No necesito diplomacia, o por lo menos, no necesito astucia con este amigo, cuya boca no sufre candados.

— Me estaba riendo, don Antón, de los guiños que usted me hacía.

— Ya, ya lo noté… ¡Ese Carranza! ¡Qué clérigos! Antes, empeñado en meterte en un claustro, y ahora… ¡Vamos, son criminales; no reconocen la ley moral desde el momento en que se ordenan!

Le llevé la corriente.

— En efecto, a mí me parece que eso no está bien, y lo que más me fastidia, Polillita, de los eclesiásticos, es el prurito del disimulo; la falta de franqueza. Carranza tiene la manía de hacer misterio de todo; de tonterías Sin importancia.

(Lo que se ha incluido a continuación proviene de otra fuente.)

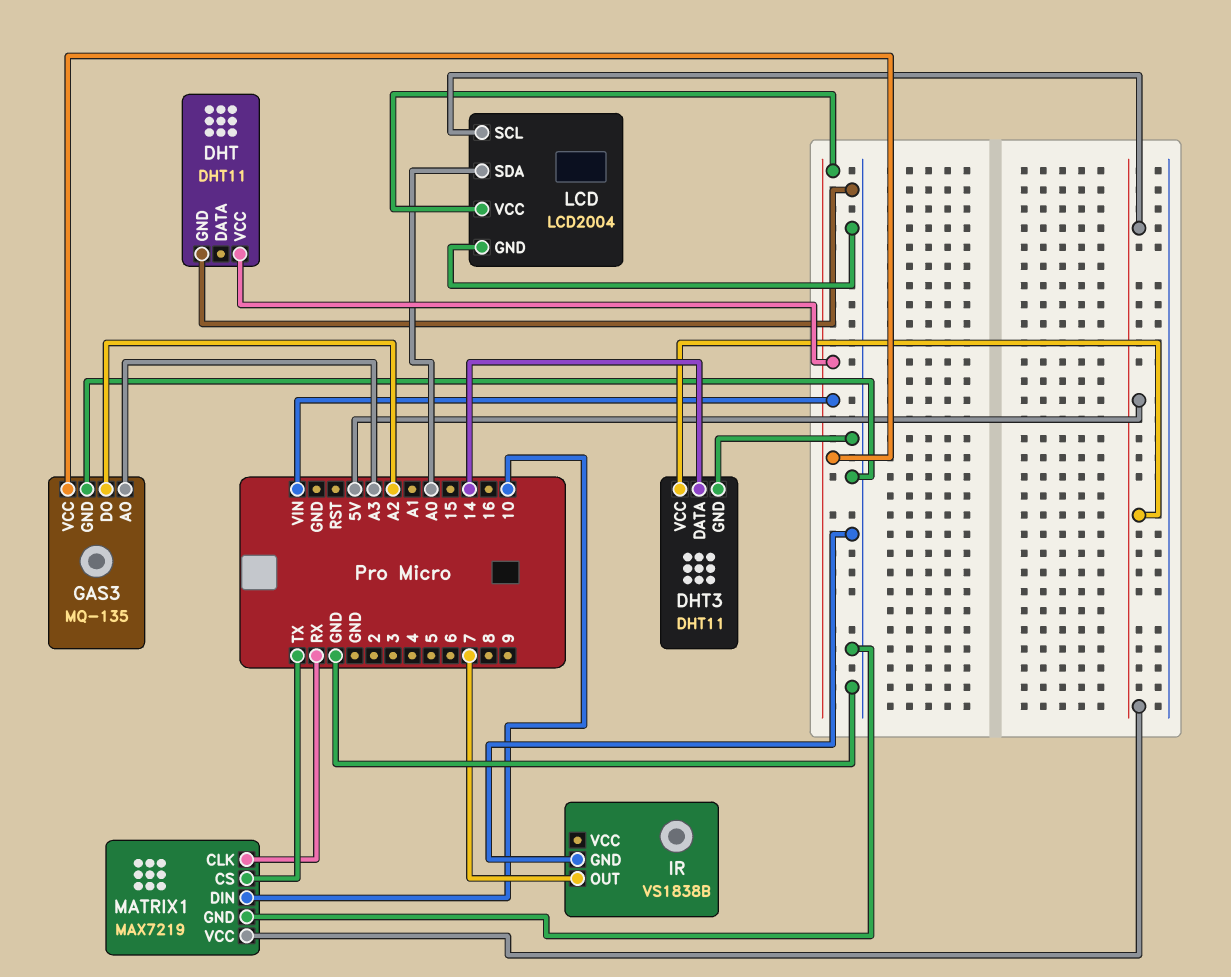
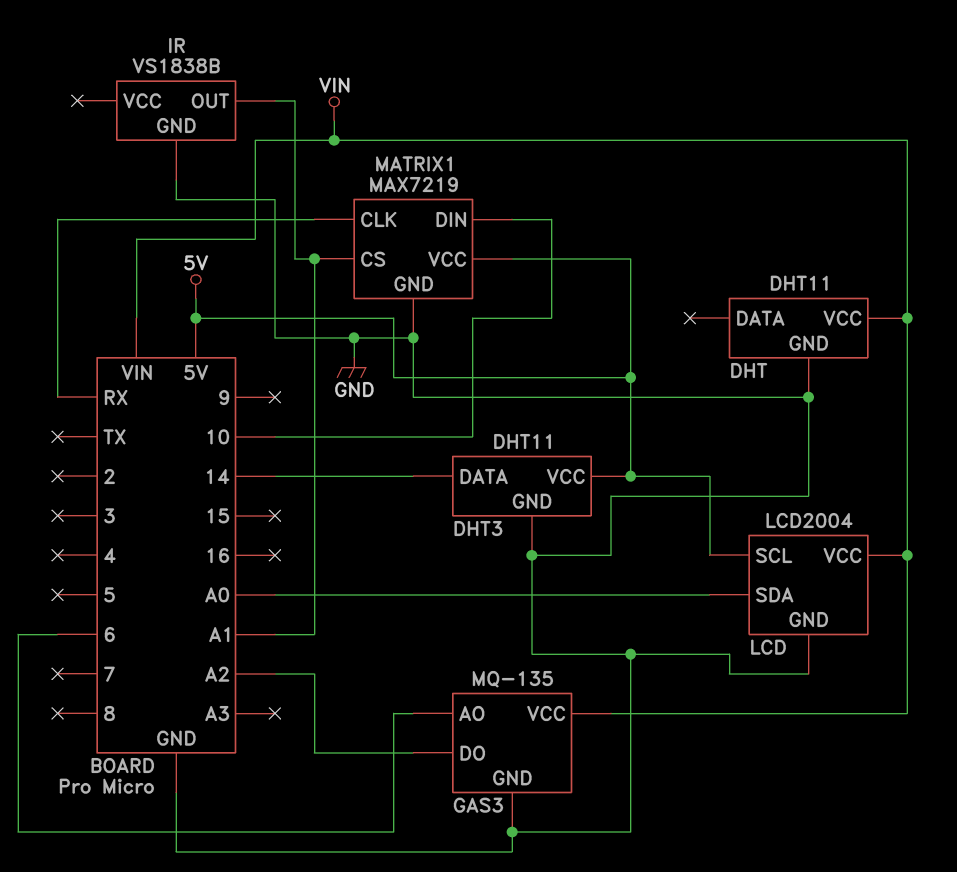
GAS3 pin AO: A3 -> 6
IR pin OUT: 7 -> A1
MATRIX1 pin CS: TX -> A1

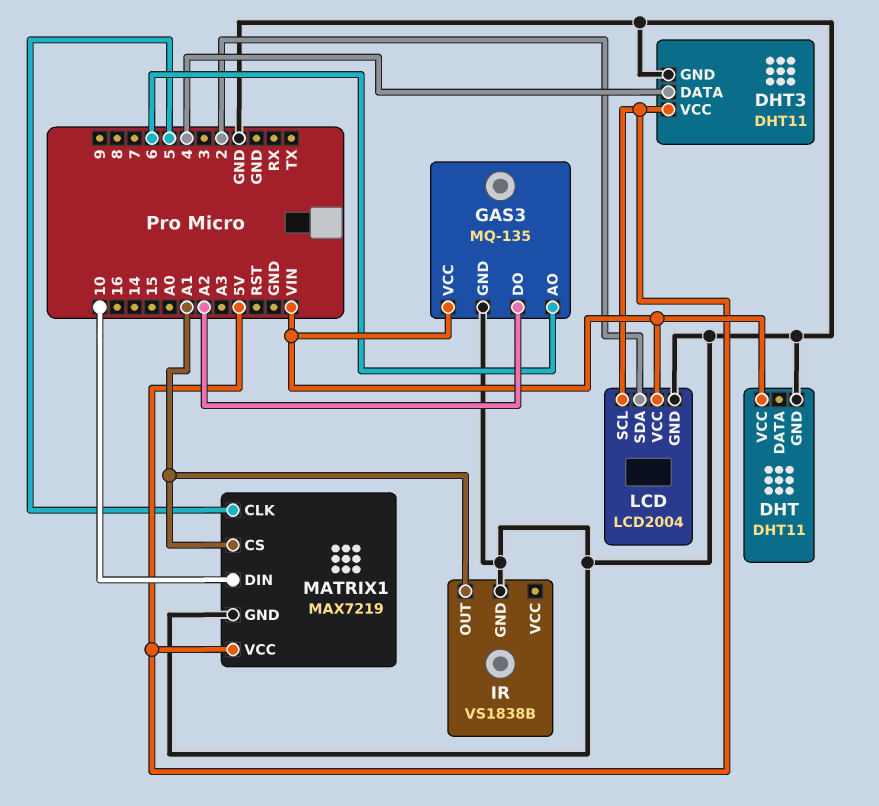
DHT3 pin DATA: 14 -> 4
LCD pin SDA: A0 -> 2
MATRIX1 pin CLK: RX -> 5

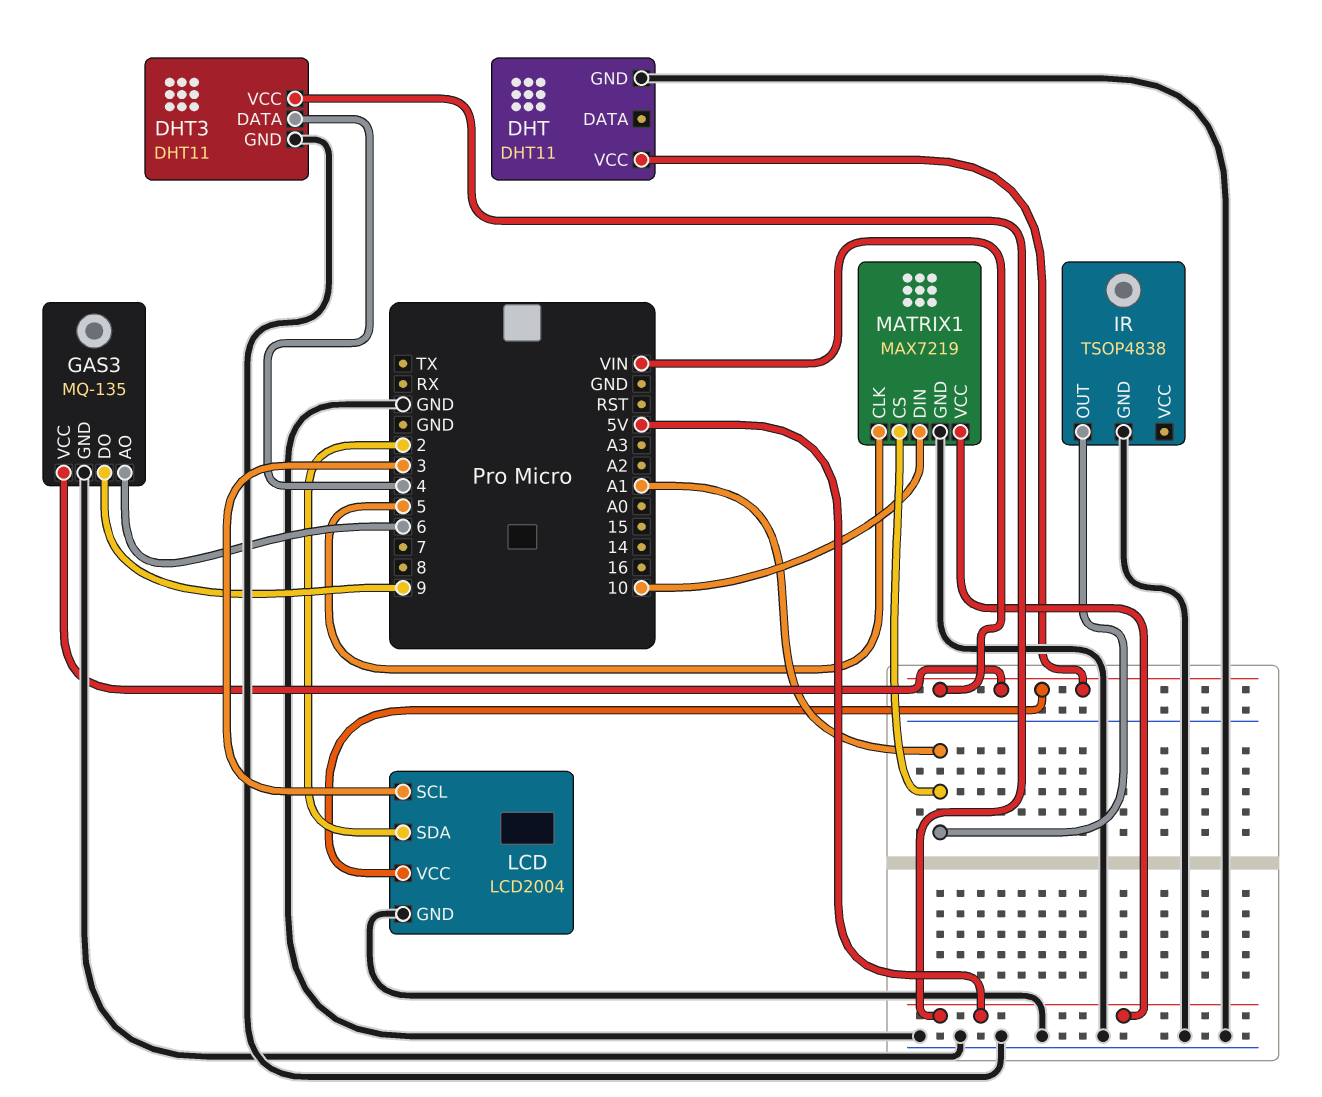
GAS3 pin DO: A2 -> 9
IR: VS1838B -> TSOP4838
LCD pin SCL: 5V -> 3

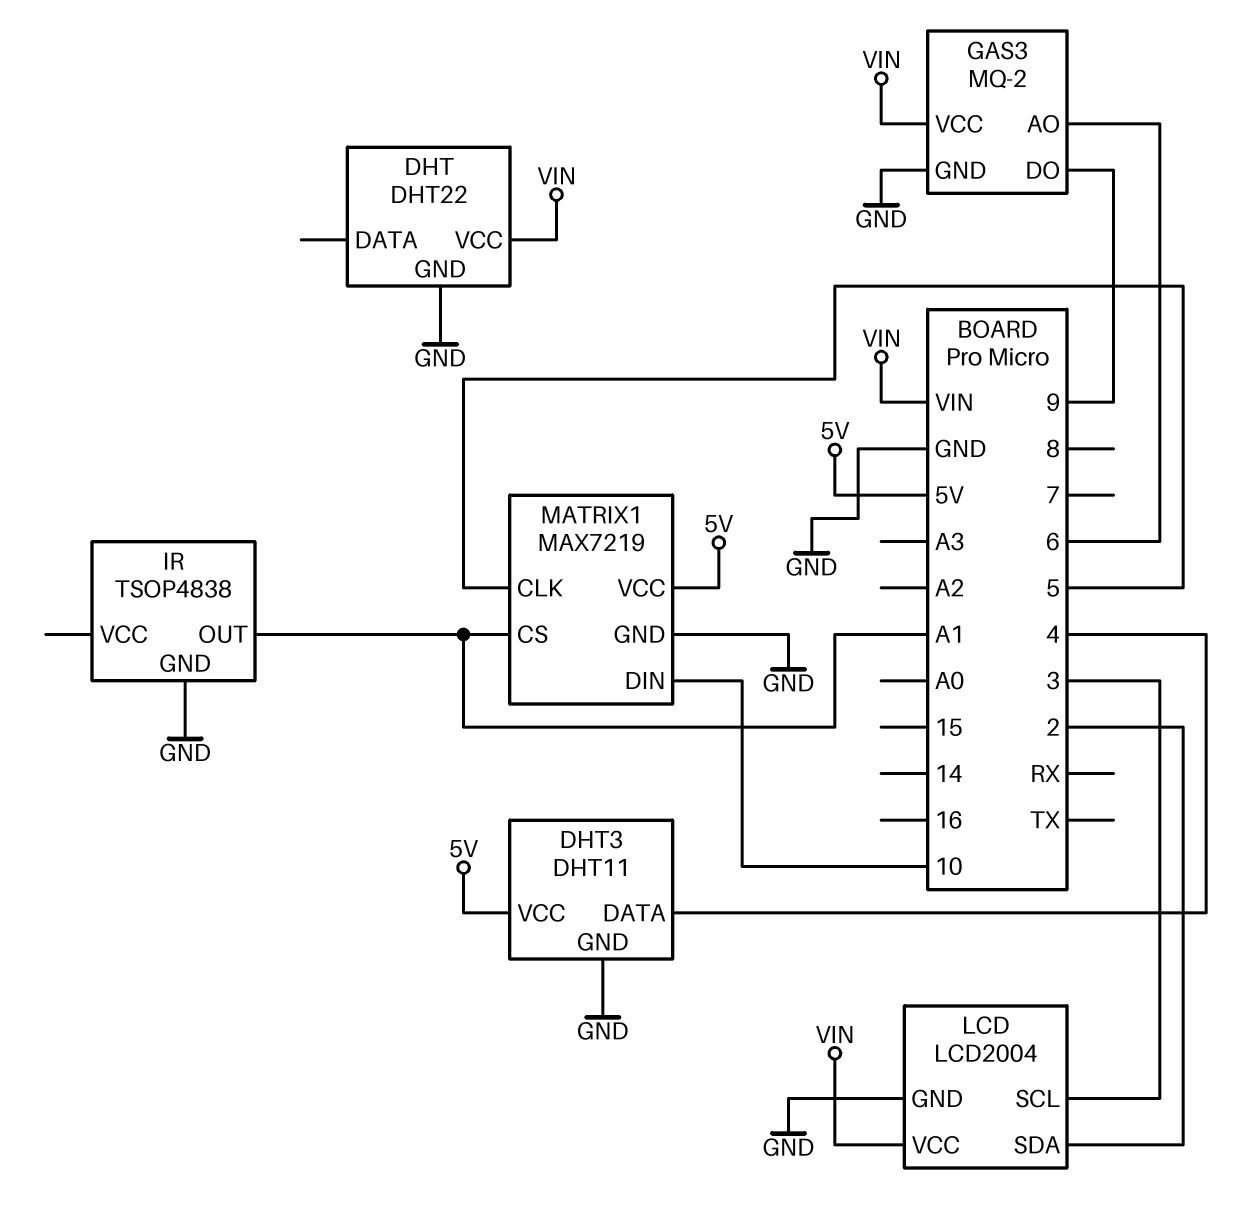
DHT: DHT11 -> DHT22
GAS3: MQ-135 -> MQ-2

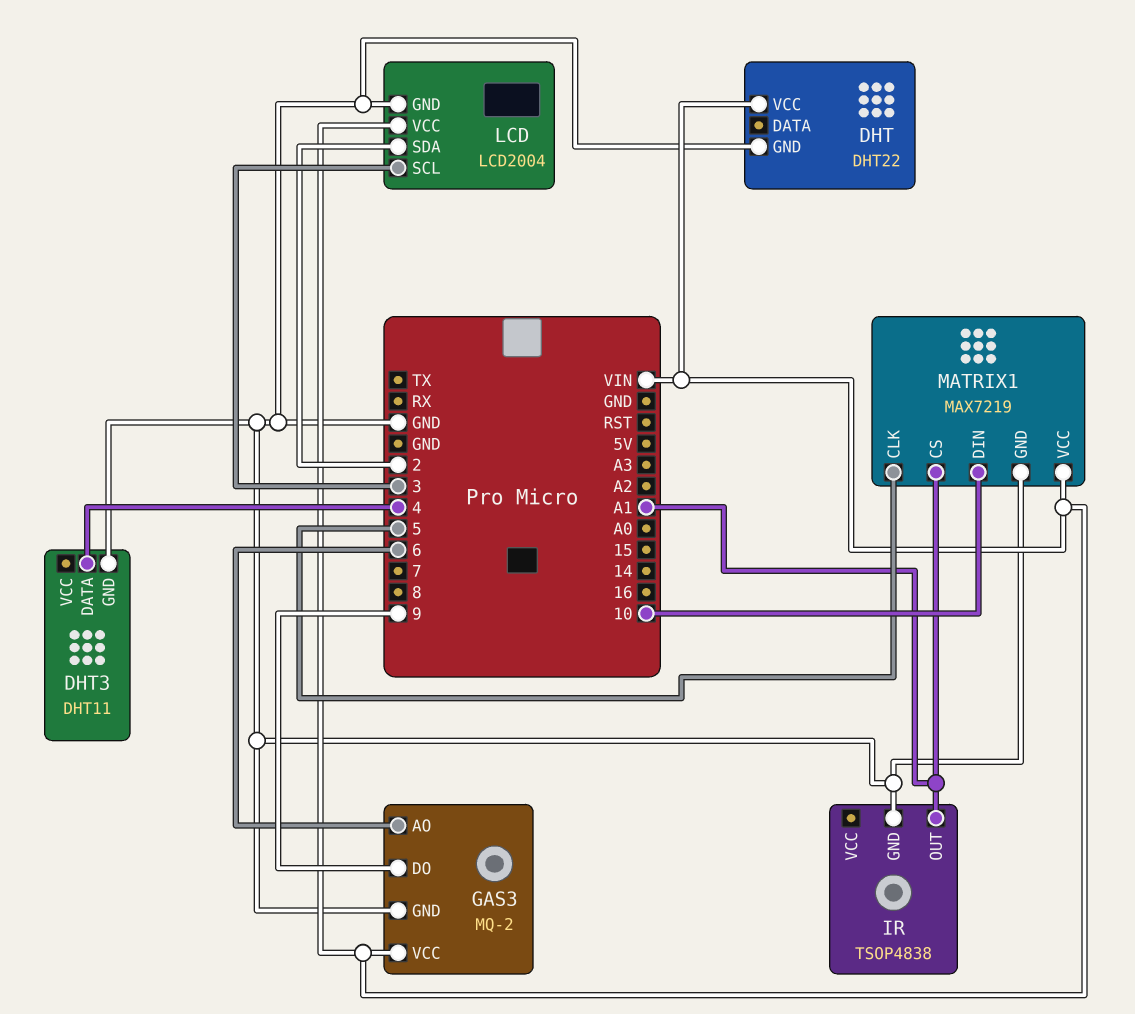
DHT3 pin VCC: 5V -> none
MATRIX1 pin VCC: 5V -> VIN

— Una chifladura… Lo menos se cree en las antecámaras del Vaticano, revolviendo el guiso negro de aquella diplomacia… ¡Oh! ¡Qué cosa más artística, confitarse en discreción! ¡Prodigar detalles sobre lo que pasó hace dos mil años, y guardar una reserva ridícula, sobre lo que ha sucedido ayer, y, además, no importa nada absolutamente!

— ¿Qué fin se llevará en eso la gente de iglesia, don Antón? ¿A qué vendrá tal arte de maquiavelismo?

Polilla frunció la boca y enarcó los dos hopitos de las cejas.

— ¡Ay, hija mía! No dudes que algún fin llevan; que ese sistema de disimulo les da buen resultado. No hay como ser zorro. En estos zorritos se fía la gente. En un hombre franco, no. Ya verás, ya verás si Carranza se las arregla para buscarte novio de su mano; y claro, después mandará en tu casa y en ti y satisfará sus ambiciones. ¡No tengas miedo de que se pierda! Pero yo trataré de madrugar y defenderte…

— Usted es muy buen amigo — declaré.

— No, no vayas a creer que no nos estimamos el Magistral y yo. Como digo una cosa digo otra.

Entablé a mi vez el elogio de Carranza.

— ¡Oh! ¿Qué me va usted a contar? Es persona que vale mucho. También don Genaro Farnesio es excelente y parece que me quiere de verdad. Y… ¿conoce usted a don Genaro?

— Sí, desde hace muchos años. Alguna vez se ha dejado caer por aquí, con motivo de asuntos administrativos de doña Catalina. Cuando tú eras niña, venía bastante a menudo. Era el tiempo en que cuidaba de ti aquella Romana, la que luego se puso tan enferma que fue preciso enviarla a su pueblo, a Málaga, donde murió. Después te colocaron de interna en un colegio de Segovia. Y luego, cuando fuiste mayor, te trajeron aquí, con una bruja vieja que se llamaba doña Corvita. Ya te acordarás: estaba medio ciega y hacías de ella a tu capricho.

— ¿Y mientras estuve en Segovia yo, también venía por aquí el señor de Farnesio?

— Déjame recordar… No; se me figura que por entonces no venía.

— Ese apellido de Farnesio debe de ser ilustre. Don Antón, usted que todo lo sabe, ¿conoce el origen de ese apellido?

— Hay una dinastía de príncipes que lo han llevado pero, el señor don Genaro no procede de esos príncipes, sino probablemente de la aldea de Farneto, de donde los Farnesios eran señores, y daban su nombre a los aldeanos, como ha sucedido también algunas veces en España. Esto de los apellidos engaña mucho. Los hay que suenan y no son; y los hay que son y no suenan. ¿Creerás que, por ejemplo, el de Polilla es de los principales apellidos castellanos? Los Polillas, según he podido rastrear en Godoy Alcántara, venían de…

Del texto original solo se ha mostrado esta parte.